Tonight, I struggled to put my two year old to sleep. Oh he was such a cheeky monster. I was at the end of my tether. Feeling irritated. Touched out.
Like I was about to explode into a million pieces of piercing anger, all directed at his little baby face with those big eyes and those rosy cheeks.
But I did not do it. I breathed. I thought of the sunset. Gleaming through the room, burning through the curtains.
I lay there still as a statue. Still as stone. Dead.
He touched me on my arms and kissed my wrists and climbed all over me and chattered away. Counting things, talking about things we did that day, asking to kiss ‘mum-mum’ (what he calls his little sister) – who was soothing herself to sleep with her thumb in the crib next to me.
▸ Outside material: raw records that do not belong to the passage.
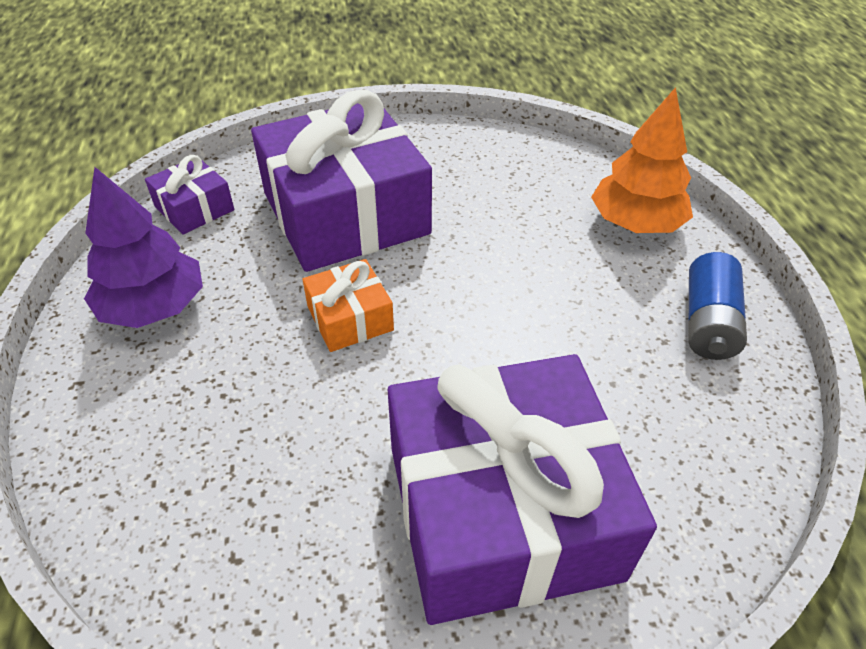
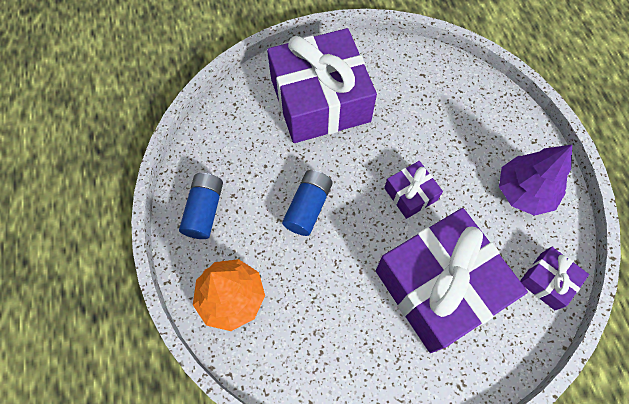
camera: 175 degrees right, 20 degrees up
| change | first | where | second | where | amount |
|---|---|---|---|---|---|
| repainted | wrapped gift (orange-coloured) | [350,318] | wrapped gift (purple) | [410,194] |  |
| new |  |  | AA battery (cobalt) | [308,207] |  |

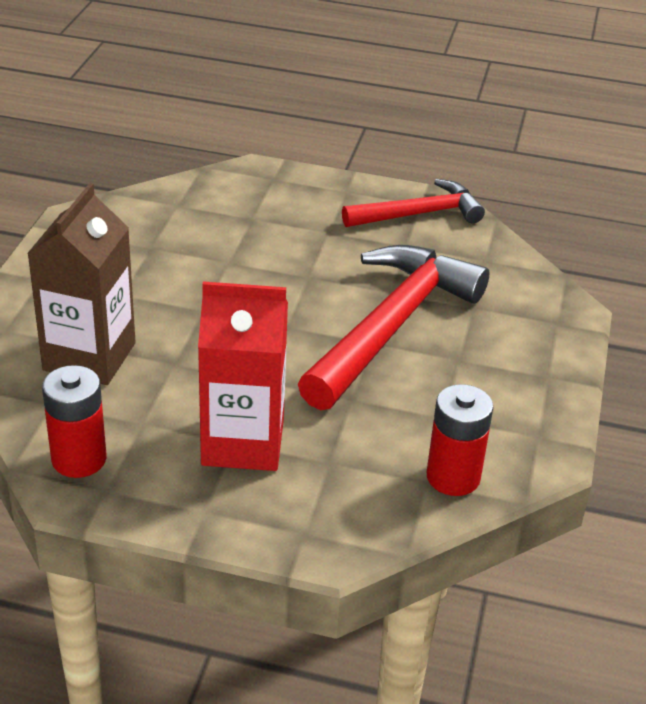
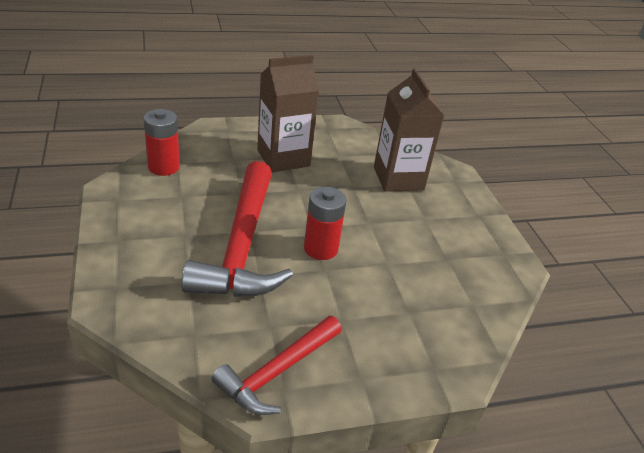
camera: 150 degrees right, 0 degrees up
| change | first | where | second | where | amount |
|---|---|---|---|---|---|
| repainted | carton (red) | [243,442] | carton (dark brown) | [283,158] |  |
| shifted | AA battery (red) | [79,459] |  | [320,248] |  |

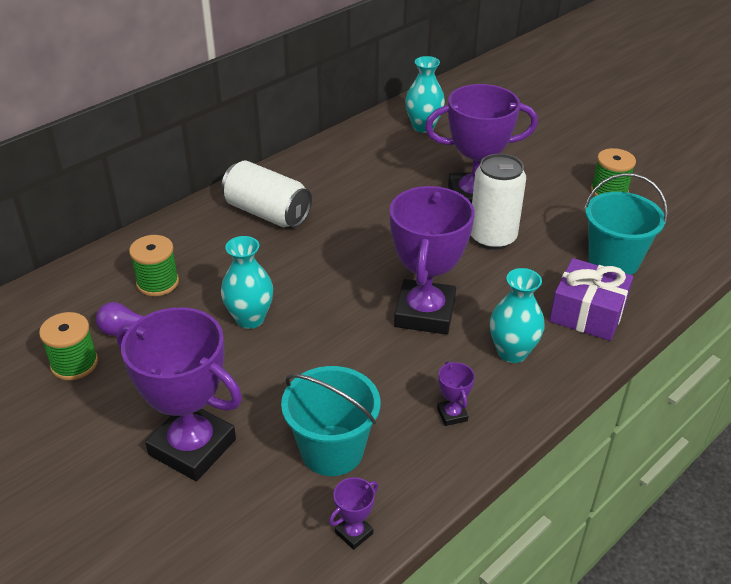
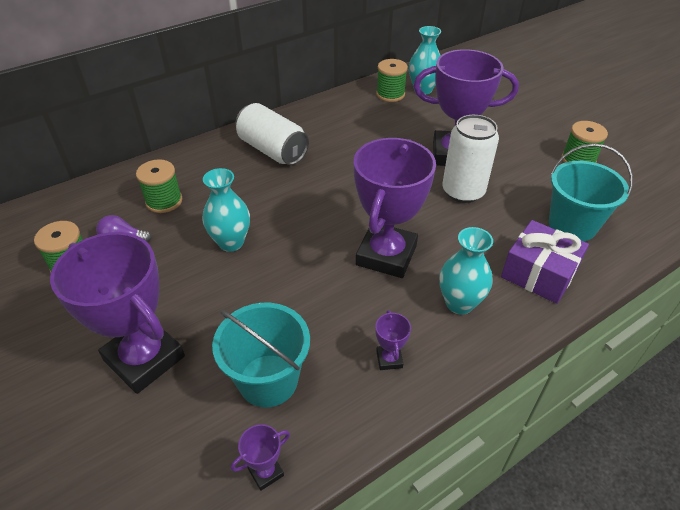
camera: 10 degrees right, 5 degrees up
| change | first | where | second | where | amount |
|---|---|---|---|---|---|
| new |  |  | reel of thread (green) | [390,94] |  |

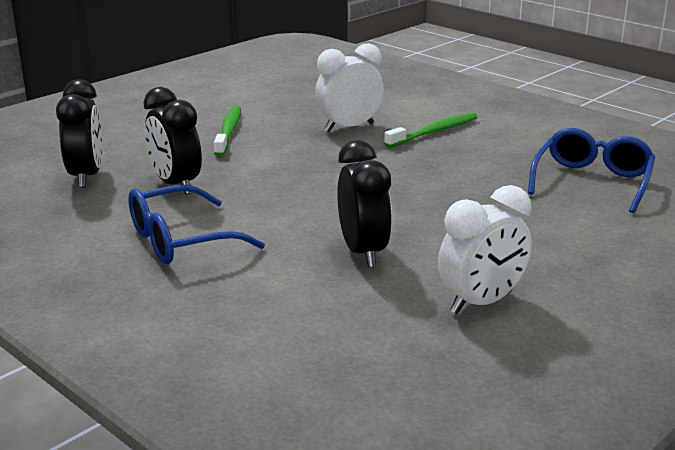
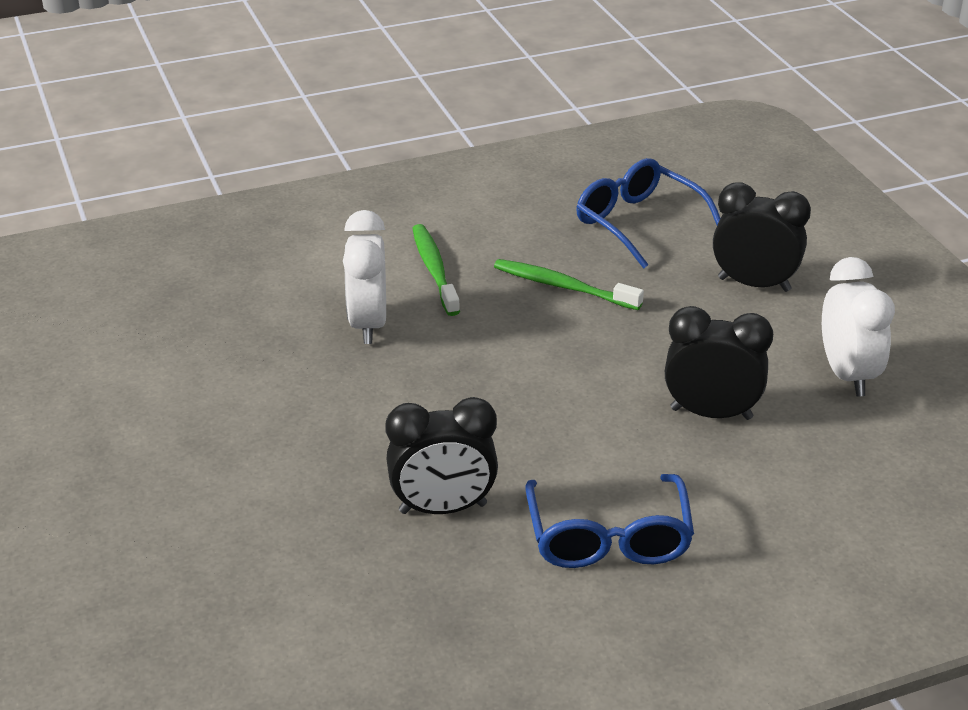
camera: 65 degrees left, 10 degrees up
| change | first | where | second | where | amount |
|---|---|---|---|---|---|
| shifted | bedside clock (jet-black) | [86,176] |  | [754,284] |  |
| shifted | tooth brush (green) | [228,132] |  | [563,287] |  |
When he finally fell asleep it was 10:30pm and there was no time for anything.
I took myself to the shower which turned into a bath, because the plug found its way to the hole and the bath started filling up.
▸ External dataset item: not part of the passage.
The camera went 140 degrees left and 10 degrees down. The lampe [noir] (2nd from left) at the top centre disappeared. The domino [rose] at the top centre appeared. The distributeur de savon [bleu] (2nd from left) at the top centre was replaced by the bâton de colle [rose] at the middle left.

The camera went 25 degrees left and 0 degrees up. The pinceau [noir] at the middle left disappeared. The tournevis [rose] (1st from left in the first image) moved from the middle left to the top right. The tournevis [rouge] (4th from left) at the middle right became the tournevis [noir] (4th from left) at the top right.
I saw an unopened face mask beside the bath, the paper ones that you peel and place on your face and let whatever serum they soak it in do your magic. It has holes for your eyes and nose and mouth. I thought, why not. Been wanting to do this for months. Catching sight of my reflection in the bath taps made me shudder. Horror movie things.
I lay back in my unplanned bath and just felt tired. Guilty. Defeated. Like a failure. I felt like I failed my child because I did not manage him adequately. We did not do much today.
My legs felt sore and I just did not feel anything emotional.
Just numbness.
Couldn’t stay in the bath too long so I hauled myself out and … here I sit.
I don’t know why I couldn’t stay long. I couldn’t relax. My mind feels like it’s teeming with thoughts but I simultaneously have nothing to do.
My babies are sleeping.
Tomorrow is a new day.
Tomorrow I will do better.
I can feel your tiredness in your words. Yes – tomorrow will be a new day. But, I wish I could give you some honest advice – but I can’t because we didn’t have children. Hang in there, Lenora.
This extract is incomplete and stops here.